October 4, 1957: Sputnik-PS is launched. The Soviet Union becomes the first nation with orbital capabilities.

May 23, 1958: Juno I is launched. The US becomes the second nation with orbital capabilities.

February 20, 1959: The CF-105 project is canceled by the Canadian government.

March 22, 1959: Equinox is launched from a modified missile fired by the CF-105 prototype number 2. Canada becomes the third nation with orbital capabilities. The Strategic Air Command denies the launch until the Soviets confirm it.

June 19, 1963: Sputnik 23, intended to execute a flyby of Mars, instead crashes into the planet. Worries are expressed about possible contamination.

November 26, 1965: Diamant-A is launched. France becomes the fourth nation with orbital capabilities.

April 26, 1967: San Marco 1 is launched. Italy (consociated with the Vatican) becomes the fifth nation with orbital capabilities. Allegations that the booster was stolen from Wallops, VI by Cosa Nostra infiltrators are vehemently denied by both Italian and American authorities.

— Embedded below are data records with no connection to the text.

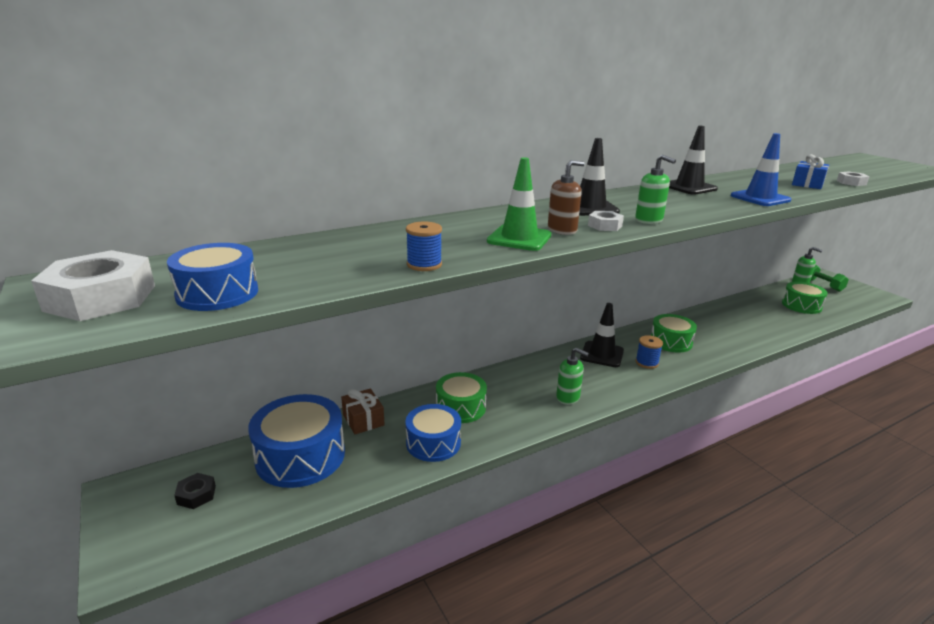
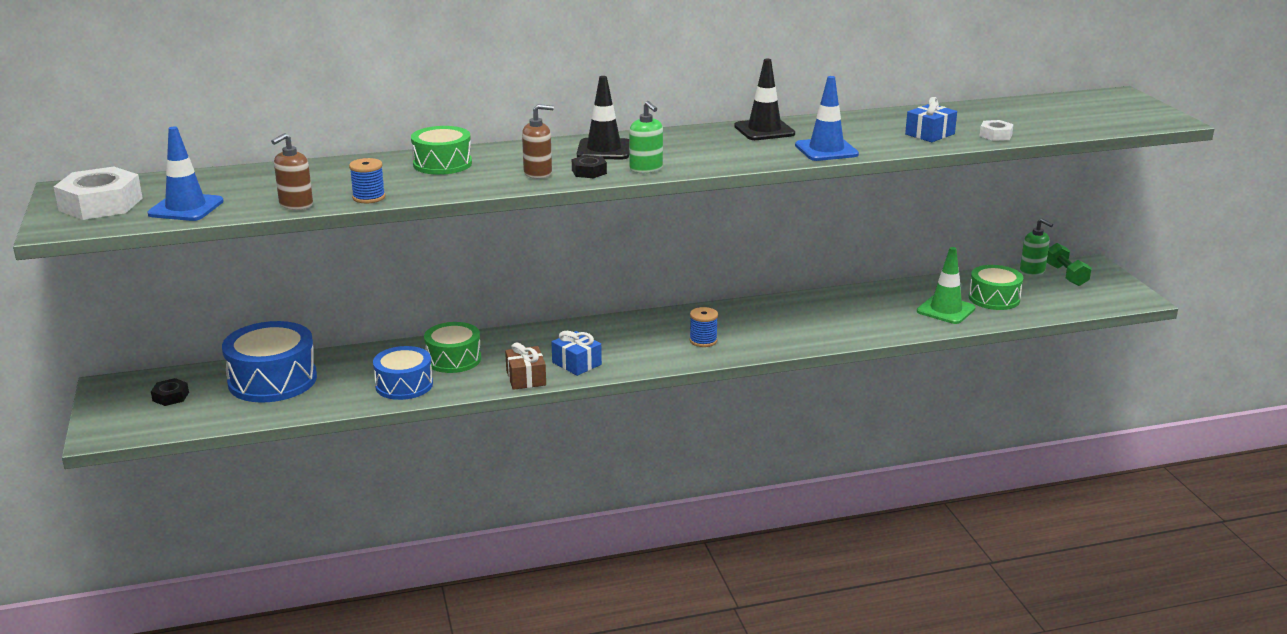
camera: 15 degrees right, 0 degrees up
(217, 293) = (186, 208): blue drum -> blue traffic cone
(350, 279) = (296, 205): none -> brown soap dispenser
(363, 420) = (348, 359): brown gift -> brown gift (526, 378)
(519, 238) = (484, 179): green traffic cone -> green traffic cone (945, 310)
(568, 397) = (576, 363): green soap dispenser -> blue gift
(602, 354) = (657, 327): black traffic cone -> none
(605, 226) = (589, 172): white nut -> black nut
(671, 342) = (758, 322): green drum -> green drum (442, 164)

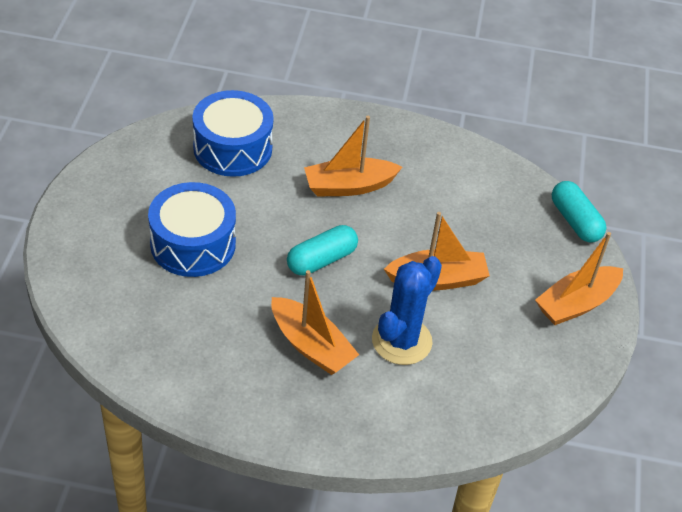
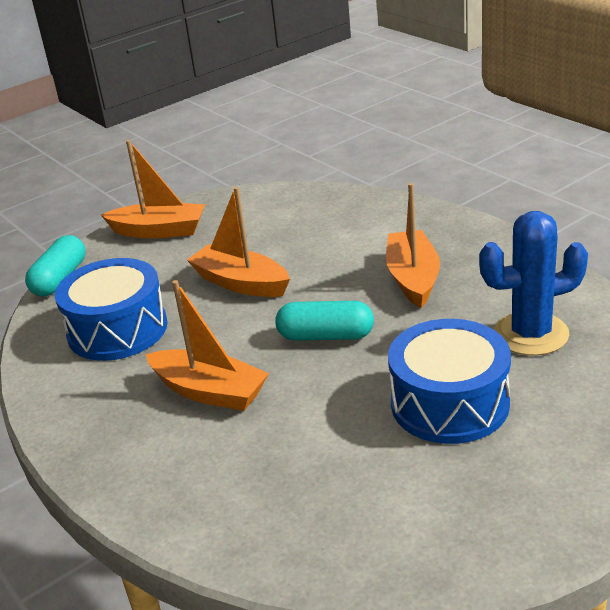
camera: 130 degrees left, 15 degrees down
(232, 148) = (288, 499): blue drum -> blue drum (117, 330)
(401, 341) = (330, 256): blue cactus -> blue cactus (531, 334)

Due to Italy's postwar restrictions on aerospace capabilities, the mission flies under the flag of the Holy See.

May 18th, 1969: After early Soviet successes, the Americans are now firmly in the lead of what has become the Space Race. Apollo 10 takes off from Cape Canaveral. The mission is a "dress rehearsal" for the planned Apollo 11 moon landing, in which every component of the Apollo stack will be put through its paces.

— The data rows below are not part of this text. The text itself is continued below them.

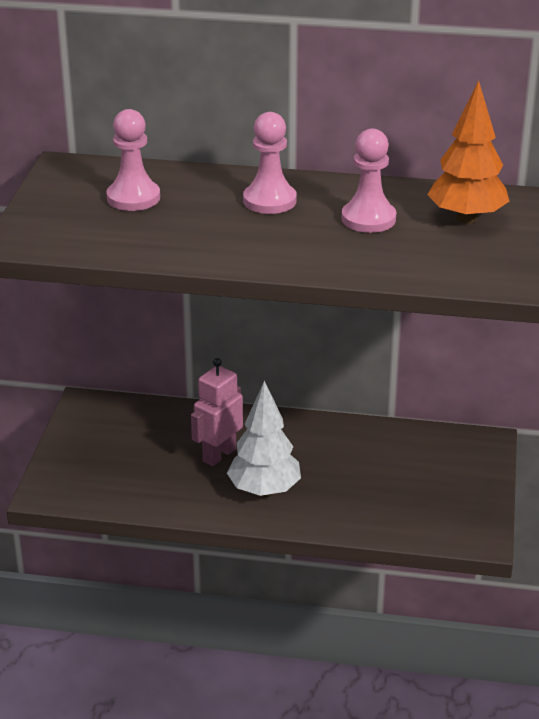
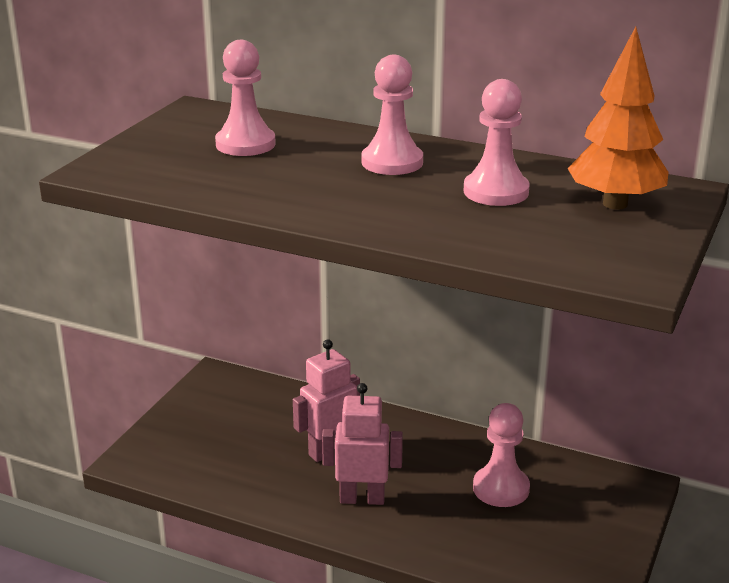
camera: 15 degrees right, 5 degrees down
(264, 491) = (362, 498): white tree -> pink robot
(376, 463) = (501, 488): none -> pink pawn

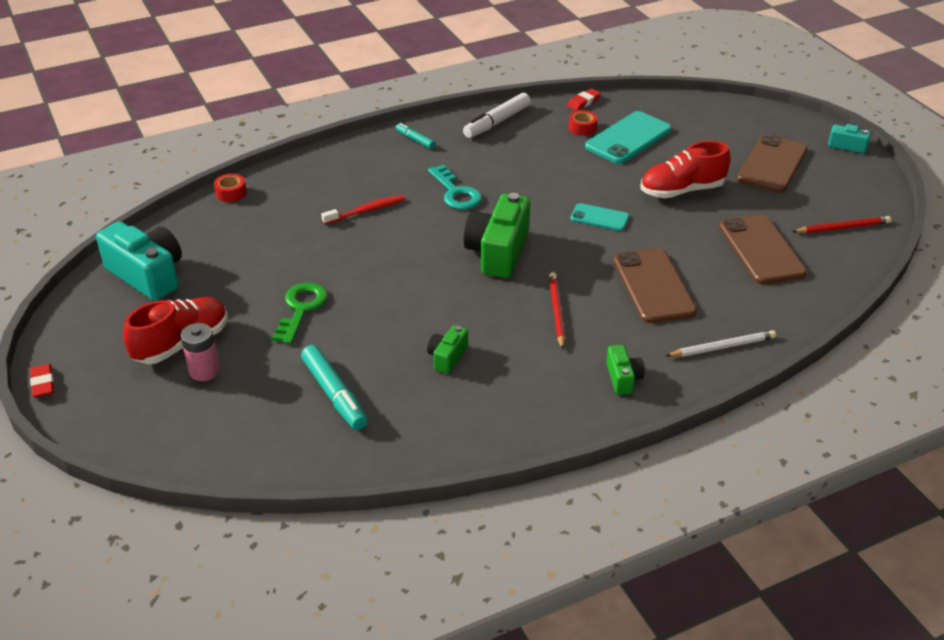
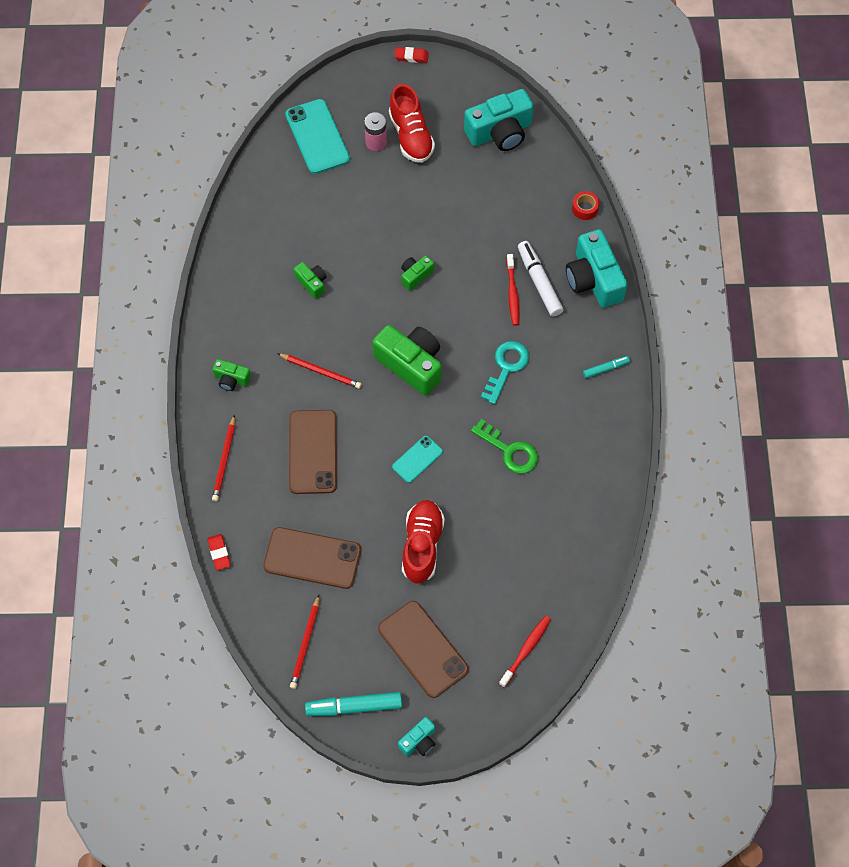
camera: 115 degrees right, 25 degrees up
(301, 309) = (411, 213): green key -> green key (509, 451)
(318, 168) = (593, 279): none -> turquoise camera
(334, 394) = (313, 206): turquoise marker -> turquoise marker (354, 706)
(385, 281) = (415, 275): none -> green camera
(456, 193) = (506, 367): turquoise key -> turquoise key turned 120 degrees clockwise
(497, 122) = (605, 448): white marker -> white marker (539, 282)
(582, 128) = (561, 517): red tape -> none
(583, 102) = (607, 542): red eraser -> red eraser (219, 553)
(628, 138) = (525, 547): turquoise phone -> turquoise phone (317, 137)
(653, 286) = (313, 452): brown phone -> brown phone turned 75 degrees clockwise
(715, 116) = (526, 650): none -> red toothbrush
(722, 347) = (225, 460): white pencil -> red pencil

May 21st, 1969: After a tranquil flight marred only by minor damage to the LM's landing legs, the Apollo 10 stack performs a 89x91 lunar orbital insertion, a little lower than intended.

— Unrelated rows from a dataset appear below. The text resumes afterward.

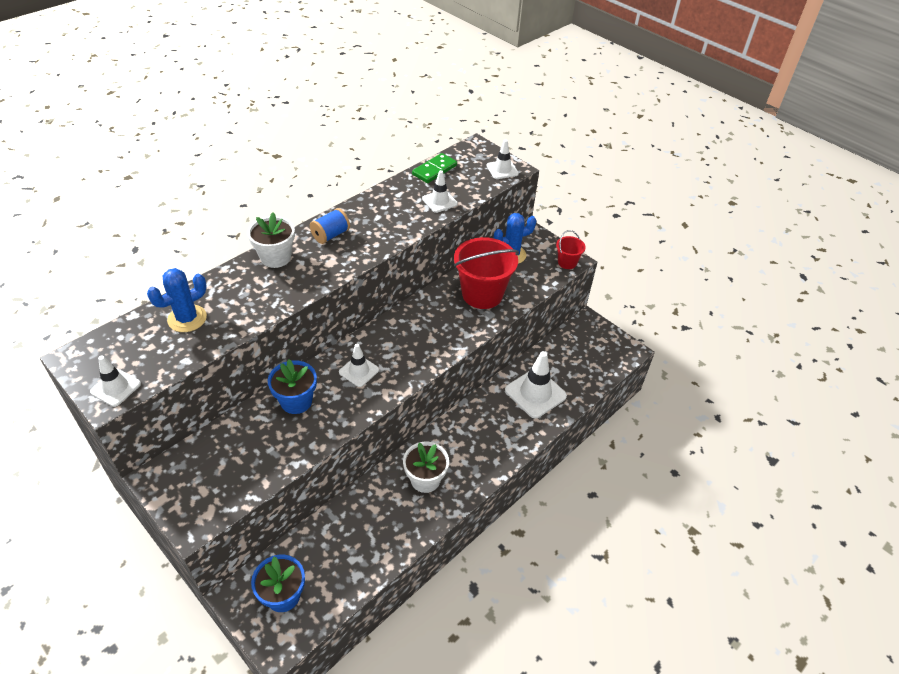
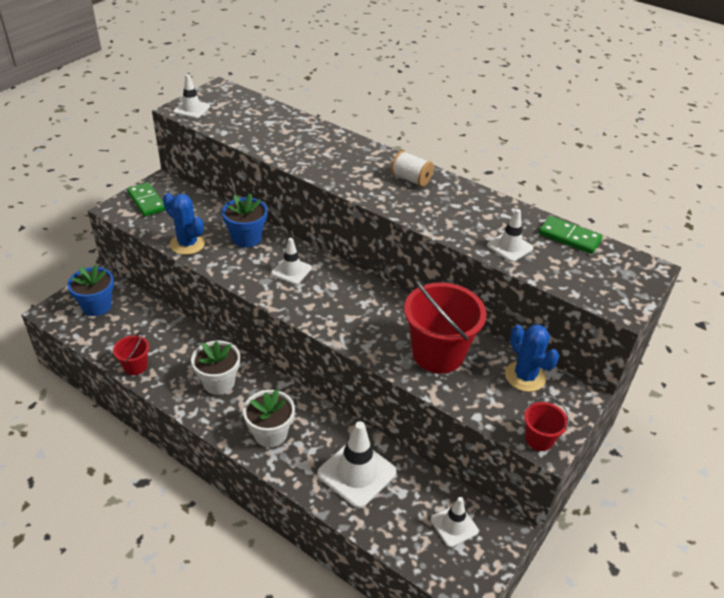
camera: 80 degrees right, 5 degrees down
(187, 319) = (271, 124): blue cactus -> blue cactus (187, 244)
(191, 492) = (147, 201): none -> green domino
(276, 257) = (364, 153): white flower pot -> white flower pot (270, 433)
(330, 235) = (411, 179): blue spool -> white spool
(389, 552) = (135, 366): none -> red bucket
(502, 170) = (611, 296): white traffic cone -> white traffic cone (454, 525)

May 22nd, 1969: A planned 26 second LM descent propulsion system burn is overshot and inserts the LM into a suborbital trajectory. The crew quickly calculate that it would be less risky to perform a "suicide burn" landing than to ditch the LM's descent stage; the descent stage's engine is kept at minimum throttle to avoid having to risk a shutdown and reignition. At 23:40:02 UTC, Apollo 10 lands on the Moon with minor damage to the underchassis. "Snoopy has landed" is heard across the world with a mixture of jubilation and apprehension. After a game of rock-paper-scissors, Eugene A. Cernan becomes the first human on the Moon; black and white pictures of an American flag hand-drawn on the back of an operations booklet solemnly deposited on the regolith are transmitted around the globe. EVA time is kept to a minimum in order to conserve resources. In Houston, engineers are trying to figure out how to get the astronauts back to Earth.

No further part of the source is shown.